Their tweets and their stances mean a lot to their massive fan base spanning across countries, generations, genders, religions, nationalities and sexualities. The band is socially active when it comes to reaching out to their fans and are sincere with their self-penned lyrics. It's the fans who take it upon themselves to translate it in their language.
With their lyrics, BTS tell their fans to fight back and remain alive. “Live as you like, it’s your life anyway,” they sing in “Fire.” They continue the theme of survival on their new track, “Paradise,” saying that it’s okay to have modest goals: “We deserve a life.” BTS was also the most notable K-pop band to talk openly about suicide and depression.
BTS an acronym for "Bangtan Sonyeondan" which means 'Bulletproof Boy Scouts' was the most tweeted about celebrities in 2017 where the band's tweets were liked or retweeted half a billion times, more than those of either President Trump or Justin Bieber, or even Trump and Bieber combined. This can be enough proof of their fanbase.
Rewind to the time when BTS wasn't culturally significant as they are now, the band had always defied convention and stood for what is right. In 2014, when Sewol Ferry sank off the coast of South Korea, killing almost 300 teenage students, the band had donated $100,000 to benefit the victims’ families. At that time, Korea’s politicians tried to distance themselves from the tragedy and were blacklisting celebrities who didn't concur with the government's decisions.
After BTS’ historic number one placement on the Billboard 200 this week, President Moon Jae-In said, “BTS has a magical ability to turn sadness into hope, and differences into similarity.”
BTS may pave the way for more global artists to be heard and artistic freedom may now be integral to the upcoming South Korean pop stars.

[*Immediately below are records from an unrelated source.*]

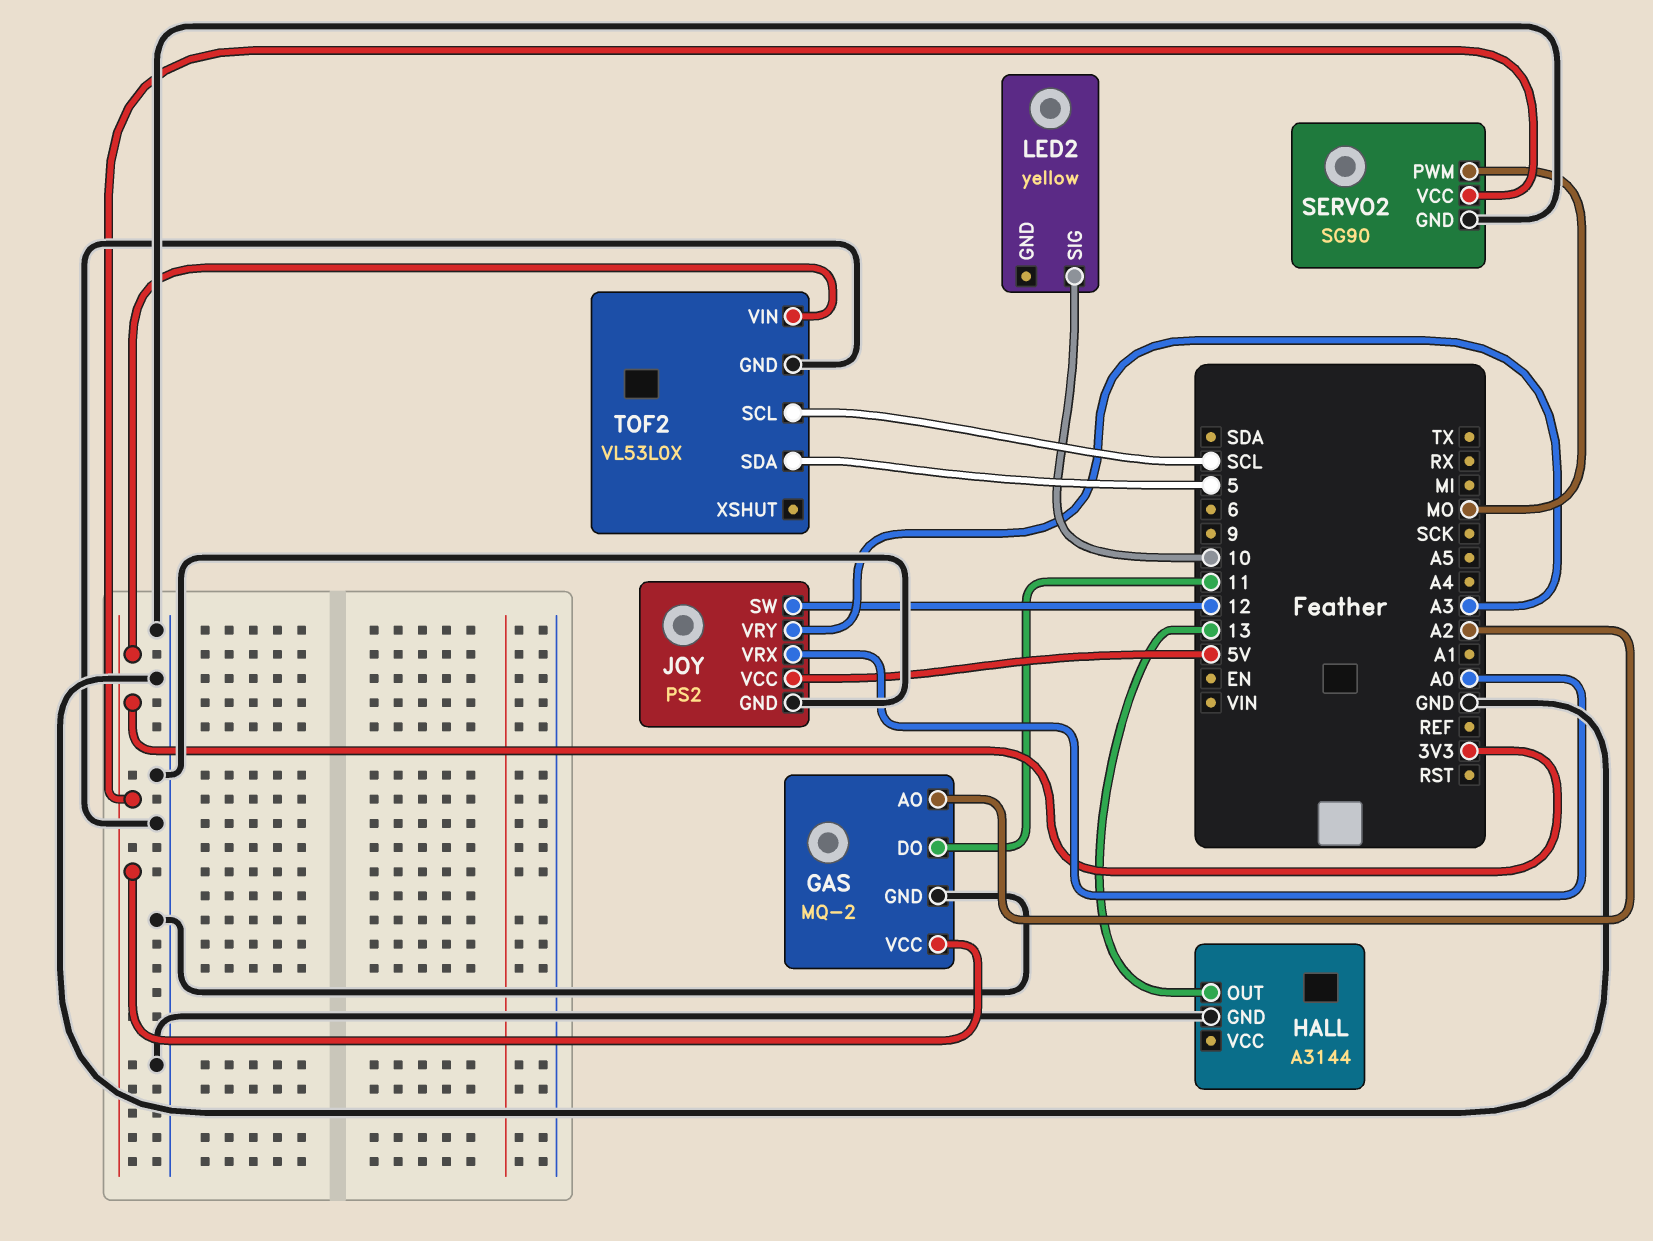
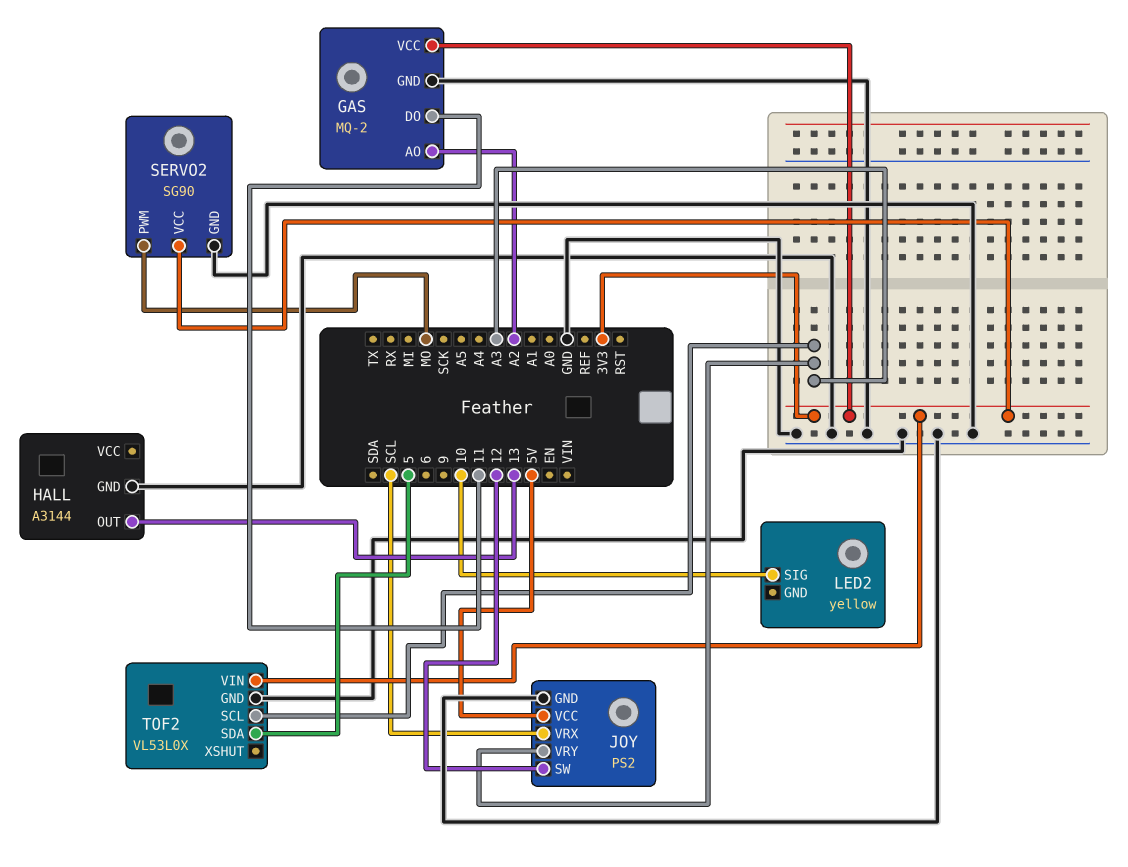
JOY pin VRX: A0 -> SCL
TOF2 pin SCL: SCL -> A3

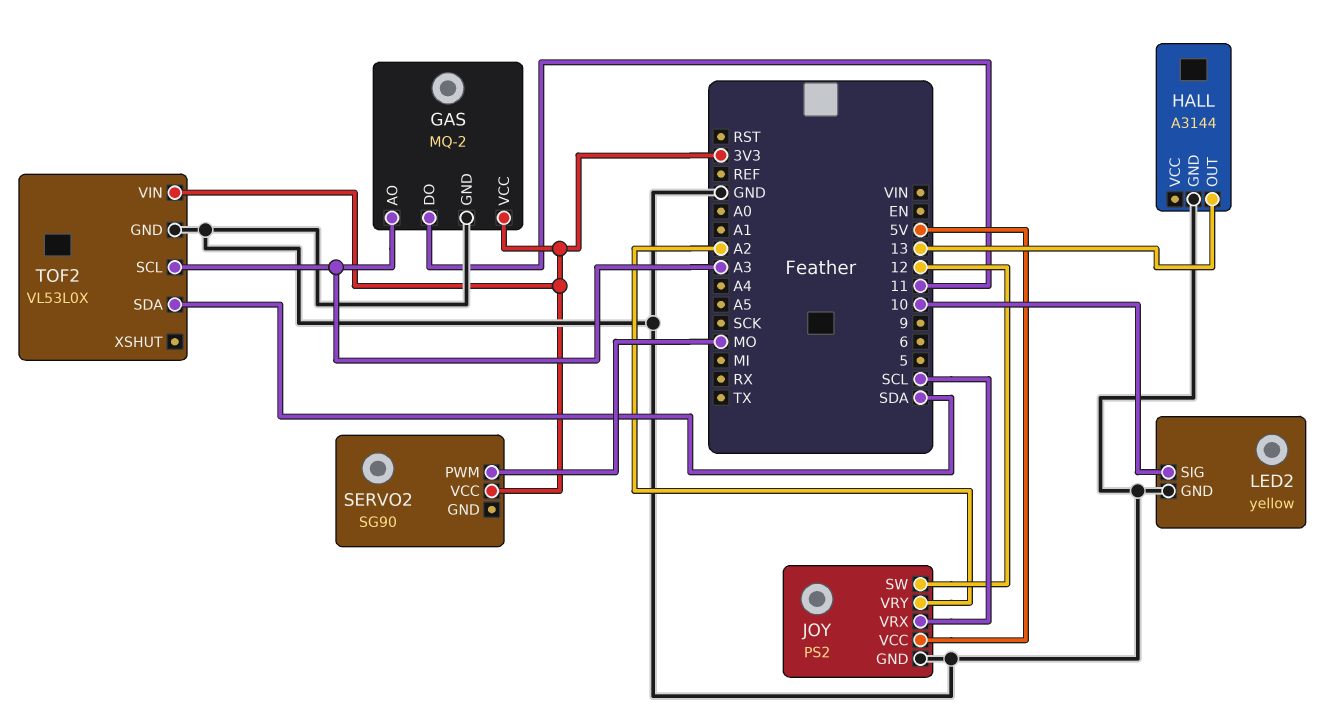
GAS pin AO: A2 -> A3
JOY pin VRY: A3 -> A2
LED2 pin GND: none -> GND
SERVO2 pin GND: GND -> none
TOF2 pin SDA: 5 -> SDA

Psy, their predecessor in American music industry, must also be given enough credit for opening the door for this young boy band. It was Psy who established that Americans and the entire world was ready for K-pop music sung in Korean and about Korean culture 'Gangnam Style.'
Psy was the last K-pop artist to break the Top 10, with both 'Gangnam Style' and 'Gentleman,' but BTS is the first K-pop act to have a song debut in the Top 10. BTS previously made history by breaking onto the Hot 100 with 'DNA,' and then ranking as high as No. 28 with 'Mic Drop.' On this week’s Billboard Hot 100, their newest hit “Fake Love” has debuted at No. 10, making them the first K-pop group to have a Top 10 hit.
The album is the first predominantly non-English album to hit No. 1 since Il Divo’s Ancora in 2006. This is also BTS’ sixth project to debut on the Billboard 200, the first one being in 2015 with 'The Most Beautiful Moment in Life, Pt. 2.'
Just like the British music takeover in American music industry, there could likely be K-pop take over with exceptional bands such as EXO and Blackpink. But BTS holds a special place in the heart of all K-pop fans, mainly because they fought their way to the top with smiles, jokes and broken English, given that only one person of the band (RM) can speak fluent English.
If you have heard their music and like it, you will be surprised to see the kind of astounding videos they produce with crisp choreography and cinematic effects. Their live performances are no exceptions. And that is the reason why, wherever they go, you just see fans screaming in excitement, often in tears of happiness, singing along to their songs.